The benefit of using code is that you have to know what you are doing. Having experienced what happens when people build data driven systems out of building blocks, with out a thorough understanding of what they are doing (brittle, failing is strange ways under load, general unreliability and low quality) I am suspicious
At least for testing, and traditional automation (aka code) the bar is knowing what you're doing AND knowing the product enough to be able to test it effectively.
We remove the code requirement, making testing accessible to more folks - i.e. product managers and product designers who have great knowledge of the product, but don't want to or can't code. Also, this doesn't tend to exclude developers either. Currently our user base is roughly 1/3rd engineers, 1/3rd product managers/designers, and 1/3 QA folks.
Completely agree that testing should be more accessible to product managers and designers, and love the concept. Consider the simple example of a web form with multiple `input` elements - if I use your product to click on each input and configure a QA procedure, how does the system unambiguously identify each input given that the page layout may change in the future?
The current code-based testing frameworks force me to add an unambiguous marker to the `input` element, like an attribute or ID, which also makes it easy to query from the DOM during the QA process. How does this QA product handle breaking changes to the UI, and how robust could you expect it to be to code changes?

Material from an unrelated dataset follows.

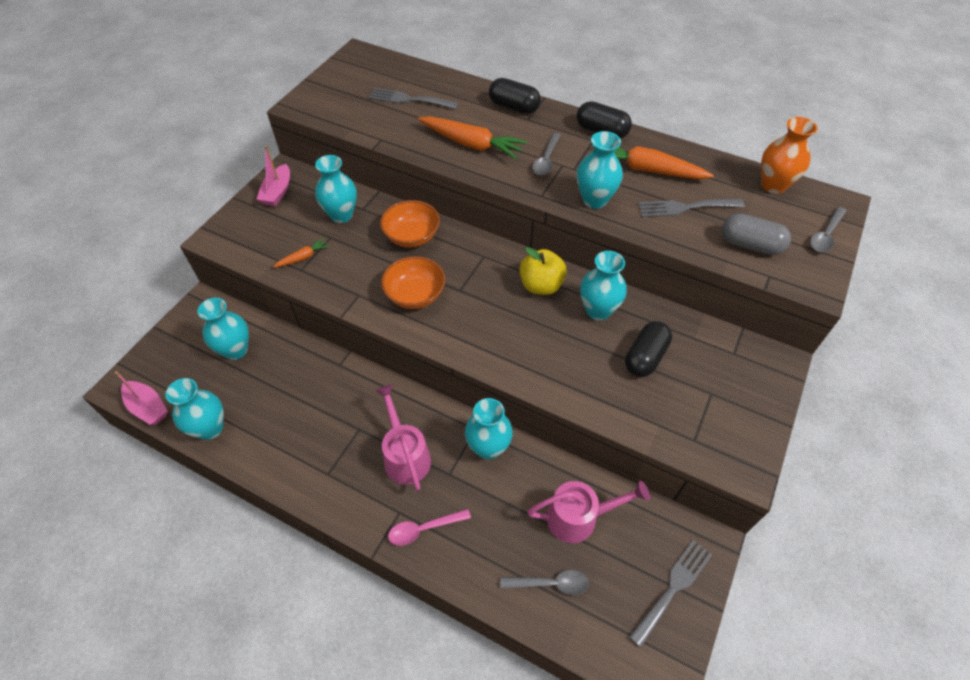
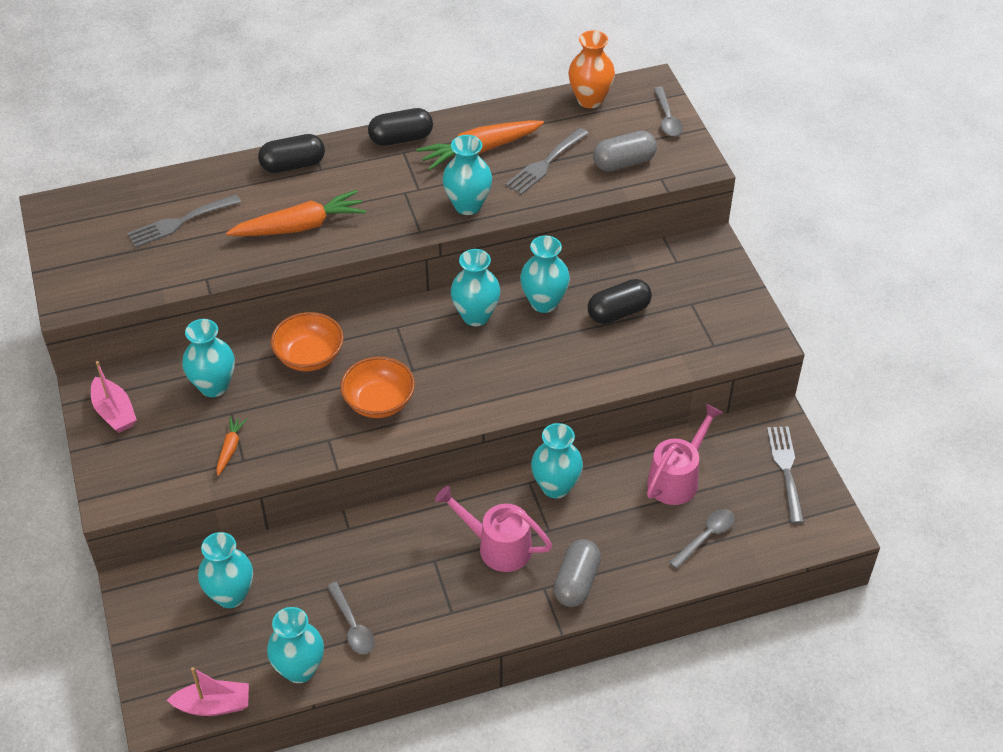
camera: 45 degrees left, 5 degrees down
(423, 529) = (576, 582): pink spoon -> grey capsule
(541, 285) = (476, 316): yellow apple -> turquoise vase
(546, 160) = (385, 197): grey spoon -> grey spoon (352, 626)
(645, 357) = (618, 312): black capsule -> black capsule turned 75 degrees clockwise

It identifies things visually, and optionally with OCR as well. If it moves likely no issue. Changing shape or size too much, as well as not matching OCR can cause failures - as expected. If it is an expected update and the test needs updating, we smartly suggest updates to the target if we can find one. Alternatively we have a crowd-based service to help write abs maintain your tests; it’s usually used by teams needing high leverage when managing a lot of tests.
Agree, no-code seems to optimize for a large number of people being somewhat effective, but with less control over the output (increasing fragility, rework)
Code is more upfront effort but more control and thus less fragility but more maintainable over time (if done right).
I imagine there are some/many situations where throwing many people at a problem is the “best” way and this would suit that quite well I guess.
Playwright is excellent too. Playwright is much more forgiving with tests that need to high different origins (common with Enterprise apps) and multiple browsers in the same test (to verify collaborative editing etc). If you're considering Cypress, I'd highly recommend also giving Playwright a look (https://playwright.dev )
Agreed; also, even with human testing, their nuance can be a double-edge sword. Testing, and specifically QA is hard - as today it's mostly about the "assurance" part; does one feel assured enough to ship this, which is subjective.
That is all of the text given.